Nowadays, many detection and analysis methods for determining physiological parameters in samples of body fluids or in other biological samples are carried out in an automated manner and in large numbers in automatic analysis appliances or so-called in vitro diagnostics systems.
Today's analysis appliances are able to carry out a large number of detection reactions and analyses with one sample. To be able to carry out a large number of tests in an automated manner, various devices are needed for the spatial transfer of measurement cells, reaction containers and reagent containers, e.g., transfer arms with a gripping function, transport belts or rotatable transport wheels, and devices for transfer of liquids, e.g., pipetting devices. The appliances comprise a control unit which, by means of suitable software, is able, largely independently, to plan and work out the work steps for the desired analyses.
Many of the analysis methods used in such automated analysis appliances are based on optical techniques. These methods permit the qualitative and quantitative detection of analytes, i.e., the substances to be detected or to be determined, in samples. Clinically relevant parameters, such as the concentration or activity of an analyte, are often determined by means of a portion of a sample being mixed with one or more test reagents in a reaction vessel, which can also be the measurement cell, as a result of which, for example, a biochemical reaction or a specific binding reaction is started which brings about a measurable change in an optical or other physical property of the test mixture.
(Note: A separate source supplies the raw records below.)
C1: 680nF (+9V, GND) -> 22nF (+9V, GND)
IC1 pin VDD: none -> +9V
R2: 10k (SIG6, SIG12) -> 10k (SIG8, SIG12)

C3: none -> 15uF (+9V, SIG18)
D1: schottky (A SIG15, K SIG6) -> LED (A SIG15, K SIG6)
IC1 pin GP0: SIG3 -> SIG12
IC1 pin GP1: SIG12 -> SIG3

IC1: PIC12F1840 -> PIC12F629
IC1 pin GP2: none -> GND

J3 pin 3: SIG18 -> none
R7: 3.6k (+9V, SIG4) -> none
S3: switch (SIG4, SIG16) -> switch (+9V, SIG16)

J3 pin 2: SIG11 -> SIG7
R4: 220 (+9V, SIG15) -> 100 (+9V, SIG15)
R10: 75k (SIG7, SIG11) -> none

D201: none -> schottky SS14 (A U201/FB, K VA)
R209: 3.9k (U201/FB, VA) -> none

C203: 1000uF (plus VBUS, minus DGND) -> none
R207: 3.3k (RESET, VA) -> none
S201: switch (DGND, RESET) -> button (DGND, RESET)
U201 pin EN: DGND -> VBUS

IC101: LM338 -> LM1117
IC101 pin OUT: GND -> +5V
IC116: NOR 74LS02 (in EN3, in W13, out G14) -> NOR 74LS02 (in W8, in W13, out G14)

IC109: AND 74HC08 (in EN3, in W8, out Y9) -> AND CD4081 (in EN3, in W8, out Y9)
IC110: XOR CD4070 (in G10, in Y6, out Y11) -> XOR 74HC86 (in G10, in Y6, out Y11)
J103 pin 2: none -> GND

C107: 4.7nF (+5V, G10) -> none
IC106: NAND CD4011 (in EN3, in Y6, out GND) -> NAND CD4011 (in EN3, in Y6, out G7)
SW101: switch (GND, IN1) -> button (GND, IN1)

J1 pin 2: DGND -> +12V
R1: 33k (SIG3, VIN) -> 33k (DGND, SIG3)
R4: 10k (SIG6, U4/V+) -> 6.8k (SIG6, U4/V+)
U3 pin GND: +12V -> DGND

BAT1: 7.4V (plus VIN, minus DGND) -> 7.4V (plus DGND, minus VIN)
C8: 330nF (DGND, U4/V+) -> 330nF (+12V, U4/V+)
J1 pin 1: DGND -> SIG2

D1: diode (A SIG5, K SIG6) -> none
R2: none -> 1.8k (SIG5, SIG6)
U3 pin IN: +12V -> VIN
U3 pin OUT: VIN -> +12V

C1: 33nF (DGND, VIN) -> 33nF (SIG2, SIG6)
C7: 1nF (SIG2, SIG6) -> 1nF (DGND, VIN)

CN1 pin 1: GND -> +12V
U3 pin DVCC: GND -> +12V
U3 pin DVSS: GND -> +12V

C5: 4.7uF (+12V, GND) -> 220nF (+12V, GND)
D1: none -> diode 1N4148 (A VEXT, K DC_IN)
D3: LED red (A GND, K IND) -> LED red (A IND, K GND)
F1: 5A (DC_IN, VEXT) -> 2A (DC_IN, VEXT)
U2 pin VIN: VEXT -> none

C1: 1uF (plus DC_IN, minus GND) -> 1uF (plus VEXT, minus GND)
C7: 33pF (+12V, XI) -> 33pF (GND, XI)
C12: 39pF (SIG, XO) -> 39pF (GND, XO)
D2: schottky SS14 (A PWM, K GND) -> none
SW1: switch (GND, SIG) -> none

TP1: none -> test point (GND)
It is known that, in automatic analyzers used to test biological body fluids, the required reagents are introduced into a measurement cuvette by means of a pipetting device with a pipetting needle. The pipetting device additionally has the role of ensuring that the body fluid to be tested is thoroughly mixed with the reagents. For this purpose, it is necessary to set the pipetting needle in vibration. Hitherto, it was possible to set the pipetting needle in vibration only at defined, stationary positions in an automatic analyzer where vibration generators which cannot be moved are provided (see, for example, EP 0994356 A2). This has the effect that the sample cannot be thoroughly mixed at all positions to which the pipetting needle can be driven. Moreover, thorough mixing of the sample is in principle not possible during a transfer of the pipetting needle from a first position in the analysis appliance to a second position in the analysis appliance. This has the effect of taking up more time and considerably reduces the flexibility in the execution of an analysis in an automatic analysis appliance.